叶暇按着这家伙跟严老约了周一下午的复诊时间。
“为什么不周末?”李寒峤问。
“多少也得让人家老爷子休个假吧。”叶暇这么说。
……
听清叶暇的问题后,李寒峤摇头表示没事。
“那是在想什么?”叶暇问。
李寒峤明显顿了一下,抬手抵唇轻咳。
“没……什么。”
叶暇明显不信,但两个人已经讲了太久悄悄话,引得前面的院长阿姨总是回头看他们,于是叶暇只暗含深意地看了李寒峤一眼。
至于这眼神里有什么深意……叶暇本人也不知道,他只是单纯渲染一个氛围,狐假虎威而已。
事实证明,这种套皮的眼神对李寒峤格外有用,直到黄昏将至,两人从孤儿院离开的时候,他都没再走过神。
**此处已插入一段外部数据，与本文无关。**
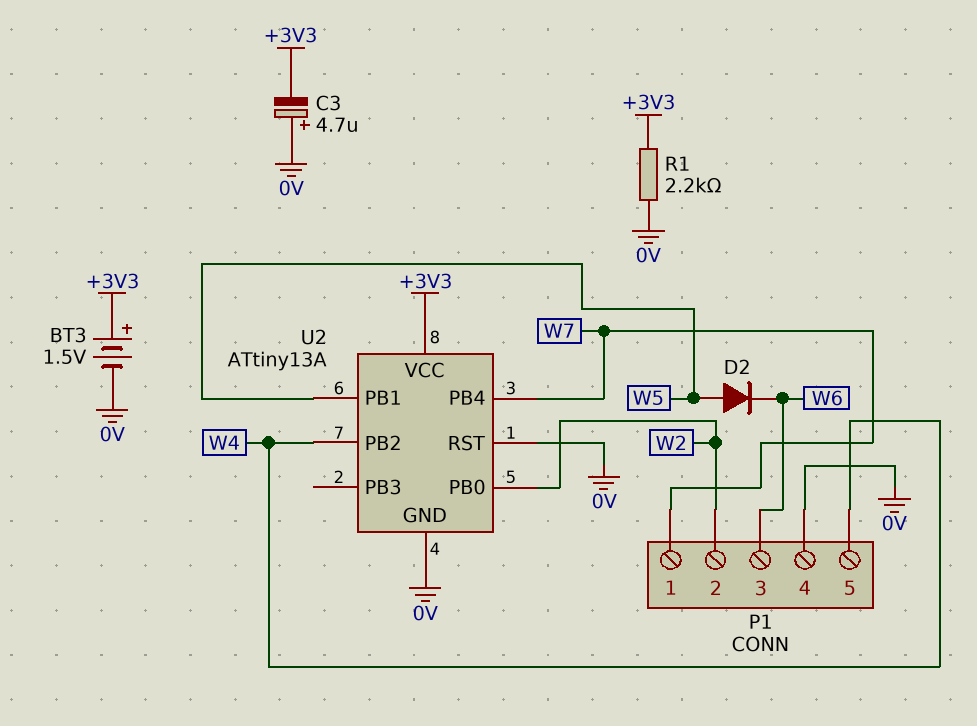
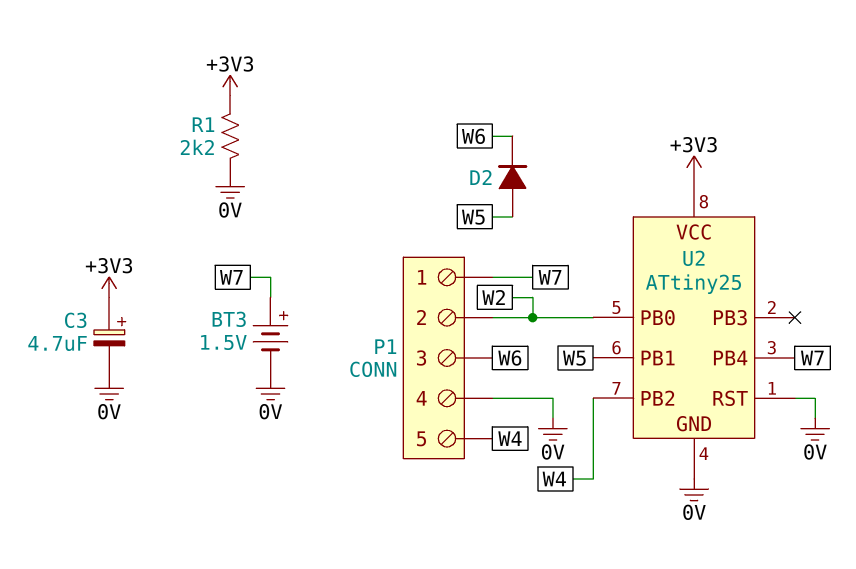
BT3: 1.5V (plus +3V3, minus 0V) -> 1.5V (plus W7, minus 0V)
C3: 4.7uF (plus 0V, minus +3V3) -> 4.7uF (plus +3V3, minus 0V)
U2: ATtiny13A -> ATtiny25

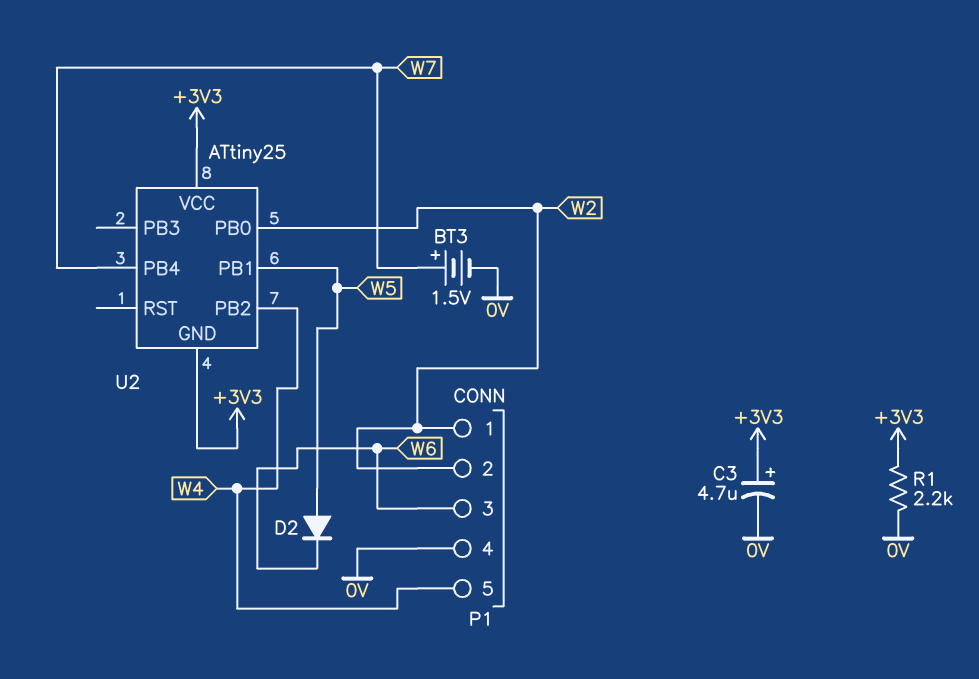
P1 pin 1: W7 -> W2
U2 pin GND: 0V -> +3V3
U2 pin RST: 0V -> none

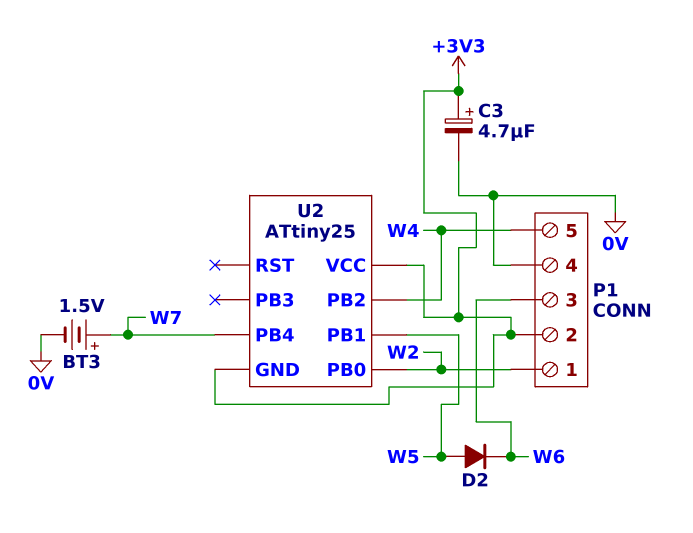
P1 pin 2: W2 -> +3V3
R1: 2.2k (+3V3, 0V) -> none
于是叶暇也忘了去深究“李寒峤到底想什么想到目光直”这个问题。
两人在小孩子们叽叽喳喳的道别声里驱车离开。
回程的路渐渐堵起来,车走走停停,成片的红灯晃得人眼晕。
“累不累?”叶暇问,“换我开会儿吧。”
李寒峤顺着车流停下,拉起手刹,侧头看了他好一会儿,在叶暇眼底的疑惑马上要凝结成实质之前,开口。
“亲一下就不困了。”
叶暇:???
兄弟……不是,男朋友,是不是有点太突然了。
“等等等……”叶暇手几乎摆出残影,“你,你得给我点转换思维的时间——”
李寒峤看着他的眼睛微微颤了一下,说:“可你以前也亲过我。”
“那、那时候不一样。”叶暇硬着头皮说。
“那时候对一个陌生帅哥思想滑坡很正常吧。后来,这不是现你是木头……”
“嗯。”红灯转绿,李寒峤扭头转正,嘴上不忘应声,示意他继续说。
“就,遇见小时候玩伴了……那思想也会回到小时候那么纯洁,也很正常吧。”叶暇说,“我可是真的谴责过以前那个画你怪图的自己的!”
“小时候那么纯洁?”李寒峤短暂停顿了一下,语气平静地说,“可是,小学的时候我们就有有一起研究过,那里怎么长得更——”
如果李寒峤不是正在开车的话,叶暇现在肯定就冲上去捂他的嘴了。
但李寒峤十分有分寸,又或者说,有求生欲,他把自己的话头停在了该停的地方。
叶暇咬牙:“小孩子不懂事,你也不懂吗!这两个事儿怎么能相提并论!”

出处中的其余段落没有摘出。